I think you have to change your expectations to be honest. Some reception aged girls are very mature and sensible, many boys at this age are not. Personally I find "colouring-in" tediously boring, and am constantly surprised how much some children - especially girls aged 4-6 enjoy it! Most boys of this age do not, it's not unusual.
If you really can't cope with them, I would de-volunteer yourself. You may find it easier to help in a group which doesn't have your dd in it, as then you won't make comparisons.
However a few tips I would try:
Have really firm routines, and clear rules and boundaries, with consequences. LOADS of praise and encouragement. Get some stickers or stampers as rewards.
I would get some small mats to put on the floor and give them all one each to sit on. Each time you want to give them an instruction, or listen to a story they have to sit on their mats. Give a sticker to the child who is sitting nicely on their mat first. A third of the way into the story, stop, and say "Well done Harry, you are listening beautifully" or similar. Thank you Thomas for putting your hand up to answer the question, that's super, and is much better than everybody shouting out.
When you tell a story use puppets or toys or big pictures. Hand them out to the children as you tell the story.
Use lots of songs and action games and rhymes. Make sure they have opportunities to jump about a bit and use their bodies.
If they are being noisy when you need them to be quiet then start talking very quietly, don't allow yourself to get louder.
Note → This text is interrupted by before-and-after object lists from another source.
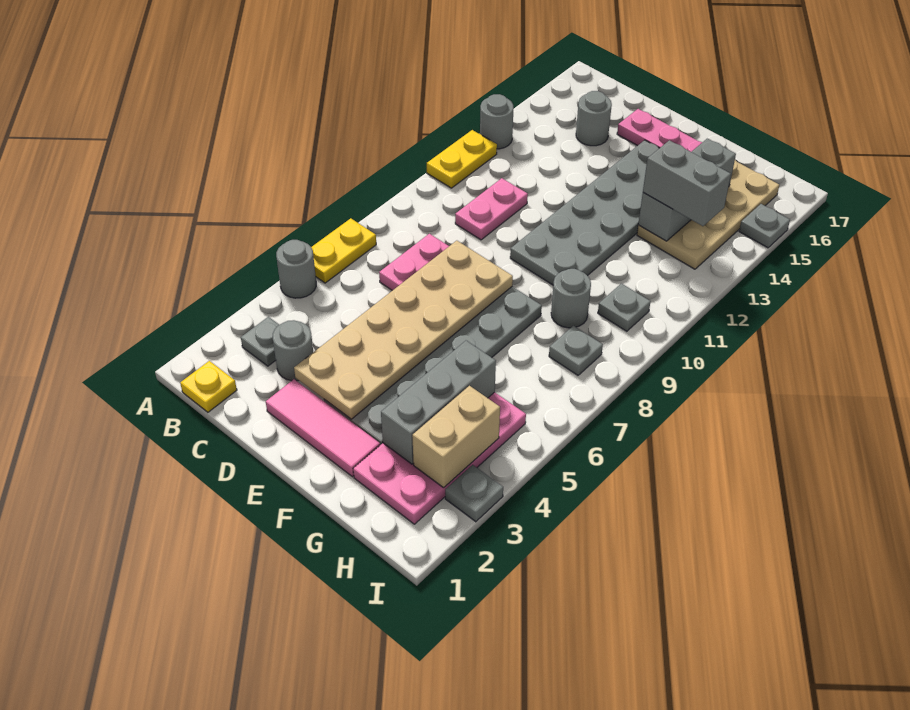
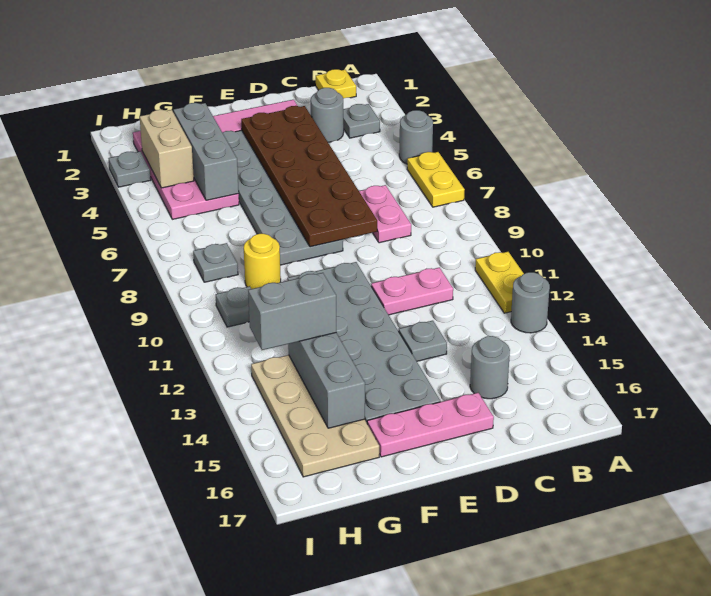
pink plate C10:C11 level 1 -> pink plate C11:D11 level 1
tan plate D3:E8 level 2 -> brown plate D3:E8 level 2
grey round brick G9 level 1 -> yellow round brick G9 level 1
grey plate I15 level 1 -> grey plate D13 level 1

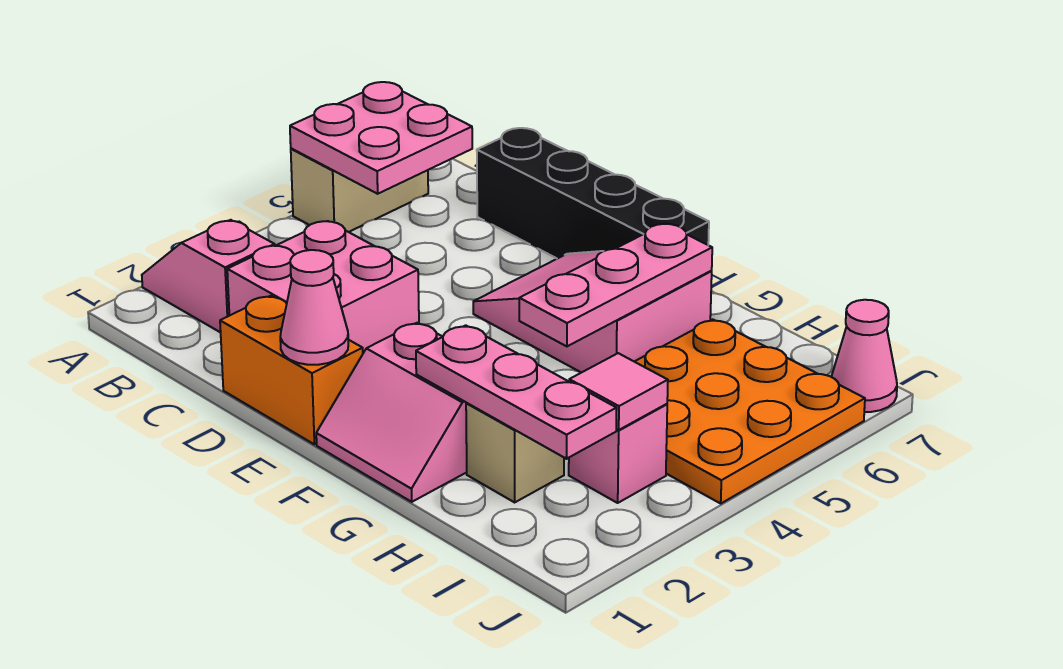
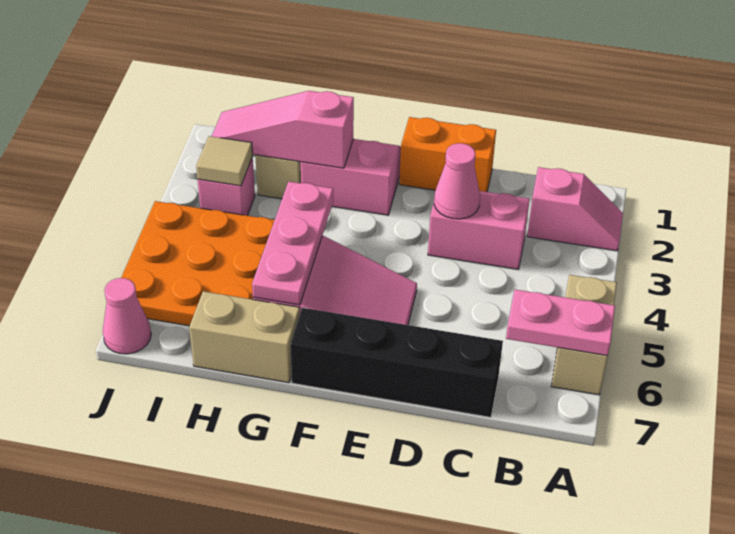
pink plate A5:B6 level 2 -> pink plate A6:B6 level 2
pink brick C2:D3 level 1 -> pink brick C3:D3 level 1
pink cone E1 level 2 -> pink cone D3 level 2
pink plate G2:I2 level 2 -> pink slope G2:I2 level 2 top G
none -> tan brick G7:H7 level 1
pink tile I3 level 2 -> tan tile I3 level 2

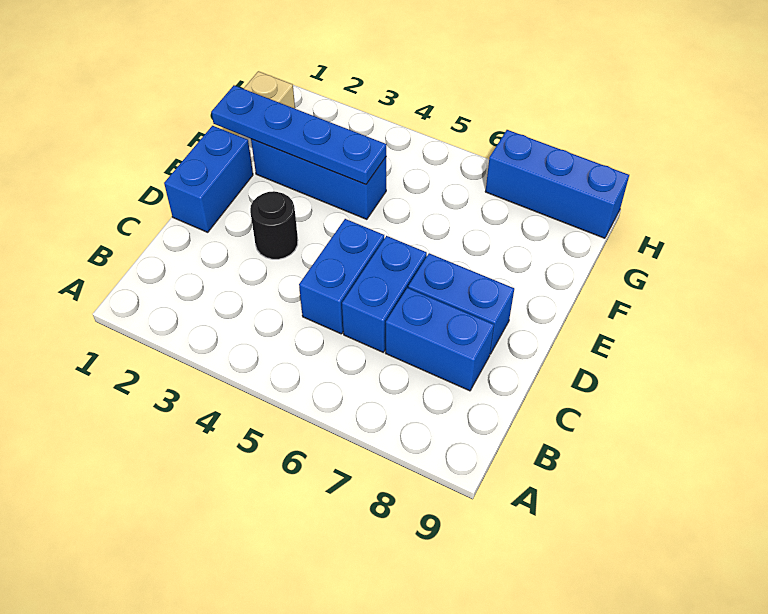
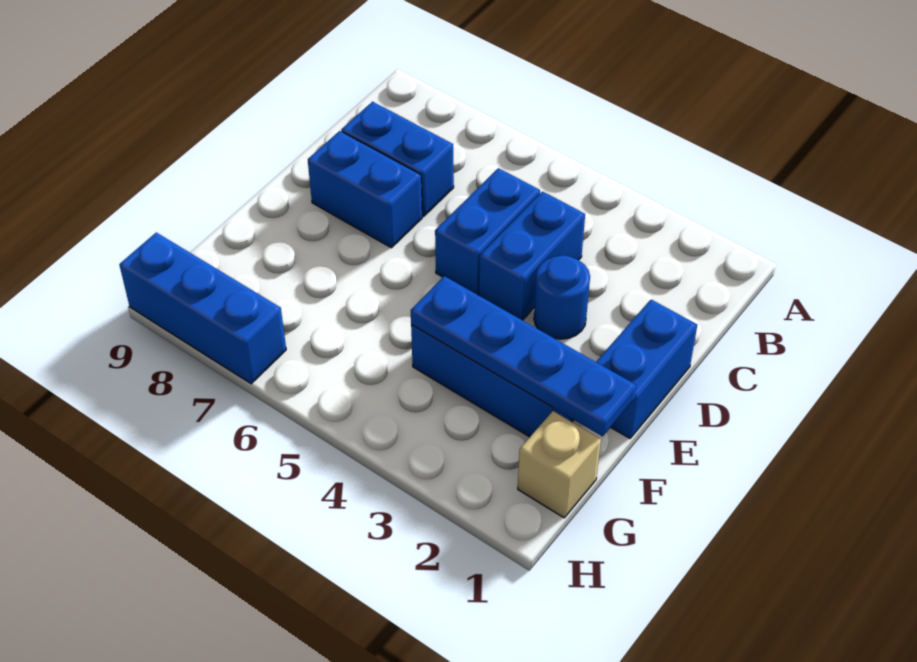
blue brick C6:D6 level 1 -> blue brick C4:D4 level 1
black round brick D3 level 1 -> blue round brick D3 level 1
When they have a snack it must be very controlled. Everyone must be sitting on a chair at a table, say please and thank you for drink and snacks; and they have 3 minutes to eat it, then they are cleared away, so there are no possibilities to spill drinks.
Make sure you give the children jobs and responsibilities, and thank and praise them at every possibility.
You may want to set up a star chart of some sort where the children get to colour in a square each time you want to reward them. Many boys are very competitive, and will go for this in a big way. Then look for every opportunity to praise and reward them, rather than to criticize and tell them off.
You will probably find that as they spend more time in reception at school that they soon settle down and become easier to manage.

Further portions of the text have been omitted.